Al MAMbo di Bologna, un percorso installativo di uno dei più importanti artisti viventi ci costringe nuovamente a fare i conti con l’orrore della nostra storia, una storia di vittime la cui voce ancora oggi grida e pretende di essere ascoltata e rammemorata.

Nell’immensa deriva postmoderna, nel trionfo del perpetuo slittamento dei significanti autoreferenziali vincolati all’estetica edonistica, la grande sacrificata è da diversi decenni la Storia; si tratta della Storia come vettore di significazione in grado di dare profondità e valore morale al presente, in altri termini la dimensione testimoniale che per tutta la modernità ha caratterizzato la ricerca delle avanguardie e che nell’odierno orizzonte massmediale e consumistico ha declinato la sua funzione a favore di un appagamento sensoriale delle logiche dello spettacolo.
Dare voce alle vittime della Storia, strappare seppur un barlume di memoria dal rischio dell’oblio, è una preoccupazione di una manciata di artisti oggigiorno, che infatti appaiono naif e datati, legati come sono a una concezione dell’arte tramontata col Novecento. Dinanzi al sacrifico della Storia e al dovere della testimonianza, il cinismo contemporaneo ha proposto numerose formule di neo-storia, ovvero traduzioni dell’orizzonte etico in appagamenti superficiali legati al valore meramente estetico: il godimento delle contemporanee narrazioni pseudo-storiche infatti celebrano un passato simulacrale, mai esperito, che possa sfruttare della Storia solo la sua dimensione seduttiva senza metterla in connessione con le esigenze del presente.

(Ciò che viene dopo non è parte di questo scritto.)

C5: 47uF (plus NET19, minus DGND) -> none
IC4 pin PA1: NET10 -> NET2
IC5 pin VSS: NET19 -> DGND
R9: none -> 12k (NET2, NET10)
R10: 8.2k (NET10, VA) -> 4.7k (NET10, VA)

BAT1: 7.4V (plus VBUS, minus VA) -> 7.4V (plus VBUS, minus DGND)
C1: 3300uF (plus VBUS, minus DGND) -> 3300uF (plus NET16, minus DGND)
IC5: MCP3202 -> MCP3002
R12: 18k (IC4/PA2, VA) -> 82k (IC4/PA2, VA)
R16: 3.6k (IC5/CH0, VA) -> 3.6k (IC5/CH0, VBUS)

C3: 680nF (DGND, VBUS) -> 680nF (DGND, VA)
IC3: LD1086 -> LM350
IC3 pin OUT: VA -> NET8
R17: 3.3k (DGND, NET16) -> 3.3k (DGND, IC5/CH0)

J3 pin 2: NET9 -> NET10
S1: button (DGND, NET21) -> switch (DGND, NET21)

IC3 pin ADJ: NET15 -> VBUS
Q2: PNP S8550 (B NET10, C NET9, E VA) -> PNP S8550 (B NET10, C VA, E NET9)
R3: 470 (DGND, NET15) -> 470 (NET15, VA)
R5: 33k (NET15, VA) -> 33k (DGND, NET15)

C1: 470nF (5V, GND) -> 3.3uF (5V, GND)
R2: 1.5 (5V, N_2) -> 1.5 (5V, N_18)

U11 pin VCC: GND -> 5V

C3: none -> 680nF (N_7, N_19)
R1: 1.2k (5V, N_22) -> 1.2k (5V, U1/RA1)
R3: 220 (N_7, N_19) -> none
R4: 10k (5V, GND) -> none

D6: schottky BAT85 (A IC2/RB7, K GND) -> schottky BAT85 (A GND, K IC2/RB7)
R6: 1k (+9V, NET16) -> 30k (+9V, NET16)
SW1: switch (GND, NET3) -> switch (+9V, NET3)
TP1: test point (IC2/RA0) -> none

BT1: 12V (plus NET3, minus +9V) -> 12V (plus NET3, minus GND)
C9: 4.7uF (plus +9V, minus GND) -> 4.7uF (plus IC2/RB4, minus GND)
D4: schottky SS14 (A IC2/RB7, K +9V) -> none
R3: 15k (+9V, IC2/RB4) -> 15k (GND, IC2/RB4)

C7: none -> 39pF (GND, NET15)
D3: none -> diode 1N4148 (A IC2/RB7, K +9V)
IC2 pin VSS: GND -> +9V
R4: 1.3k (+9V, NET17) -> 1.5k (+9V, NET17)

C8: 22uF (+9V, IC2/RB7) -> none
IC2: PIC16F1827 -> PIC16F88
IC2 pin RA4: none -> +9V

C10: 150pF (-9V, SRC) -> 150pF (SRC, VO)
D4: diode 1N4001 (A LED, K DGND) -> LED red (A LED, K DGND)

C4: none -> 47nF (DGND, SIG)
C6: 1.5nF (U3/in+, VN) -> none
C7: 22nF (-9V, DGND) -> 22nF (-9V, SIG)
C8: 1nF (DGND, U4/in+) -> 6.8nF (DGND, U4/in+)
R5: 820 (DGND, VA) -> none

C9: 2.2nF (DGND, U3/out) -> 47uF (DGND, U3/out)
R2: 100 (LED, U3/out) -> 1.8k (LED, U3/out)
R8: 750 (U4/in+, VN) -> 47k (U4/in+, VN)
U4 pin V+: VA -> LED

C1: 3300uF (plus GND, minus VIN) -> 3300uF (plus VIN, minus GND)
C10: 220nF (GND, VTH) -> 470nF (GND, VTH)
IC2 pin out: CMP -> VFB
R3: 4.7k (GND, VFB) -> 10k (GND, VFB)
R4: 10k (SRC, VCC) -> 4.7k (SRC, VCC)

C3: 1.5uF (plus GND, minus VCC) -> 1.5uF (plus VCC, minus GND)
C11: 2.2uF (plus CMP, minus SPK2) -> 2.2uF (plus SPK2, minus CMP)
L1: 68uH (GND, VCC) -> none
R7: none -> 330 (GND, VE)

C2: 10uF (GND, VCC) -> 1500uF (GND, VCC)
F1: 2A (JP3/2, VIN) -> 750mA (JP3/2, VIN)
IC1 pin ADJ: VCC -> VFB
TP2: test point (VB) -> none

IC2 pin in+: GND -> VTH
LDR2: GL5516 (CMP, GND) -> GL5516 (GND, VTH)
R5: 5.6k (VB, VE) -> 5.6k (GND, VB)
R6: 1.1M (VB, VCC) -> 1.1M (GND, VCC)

Spesso si tratta di una storia celebrativa, iperestetizzata, manierista, che caratterizza numerose narrazioni cinematografiche e televisive, una neo-storia che argina invece il dovere di rendere giustizia a chi, non troppi anni fa, è stato vittima della catastrofe storica e che oggi è divenuto un ricordo di poco conto, quasi un pedante macigno per l’avvenire. Da qui al ritorno di tendenze razziste e intolleranti, alimentate dal clima di frustrazione sociale collettivo, il passo è brevissimo, e gli artisti che ancora credono al valore veritativo della loro produzione e che non si appagano dell’esibizione fine a se stessa della loro produzione, assumono oggi un incarico millenaristico, gravoso come non mai.

Tra questi artisti c’è Christian Boltanski, al quale la città di Bologna ha deciso di dedicare un ampio progetto itinerante che caratterizza l’intero 2017 e che vede disseminate nel capoluogo emiliano numerose opere e installazioni dell’artista francese; questo progetto, curato da Danilo Eccher è che proseguirà fino a novembre, ha il titolo Anime. Di luogo in luogo, e trova uno dei fulcri essenziali nelle sale del Museo d’arte moderna di Bologna. Qui, nel corso della durata del progetto, all’interno della Sala delle Ciminiere dell’ex forno industriale riqualificato negli ultimi anni, i visitatori potranno immergersi in un’esperienza sinestetica unica; visioni, suoni, ma anche odori partecipano allo shock che l’anima del fruitore prova al cospetto di fotografie sfocate e di oggetti appena illuminati, e che lo mettono in contatto con una Storia troppo dura e spietata da ricordare e sopportare, ovvero l’orrore dello sterminio nazista.
Un macigno, una montagna questa memoria che tenta attraverso l’arte di tornare in superficie, la stessa montagna di sette metri che svetta al centro del percorso labirintico della sala e che ha il nome di Volver: splendente, lucida e preziosa, ma anche ingombrante e inquietante, come la Storia che pretende di forzare i limiti della passione per il presente, un presente smemorato e ripiegato su se stesso. Il labirinto di Boltanski cerca di far tornare vigile l’attenzione di ciascuno di noi, violenta la nostra sensibilità in vario modo nel corso dell’installazione ambientale Regards, che presenta immagini del repertorio documentativo-fotografico lievemente illuminate da luci fioche e intermittenti.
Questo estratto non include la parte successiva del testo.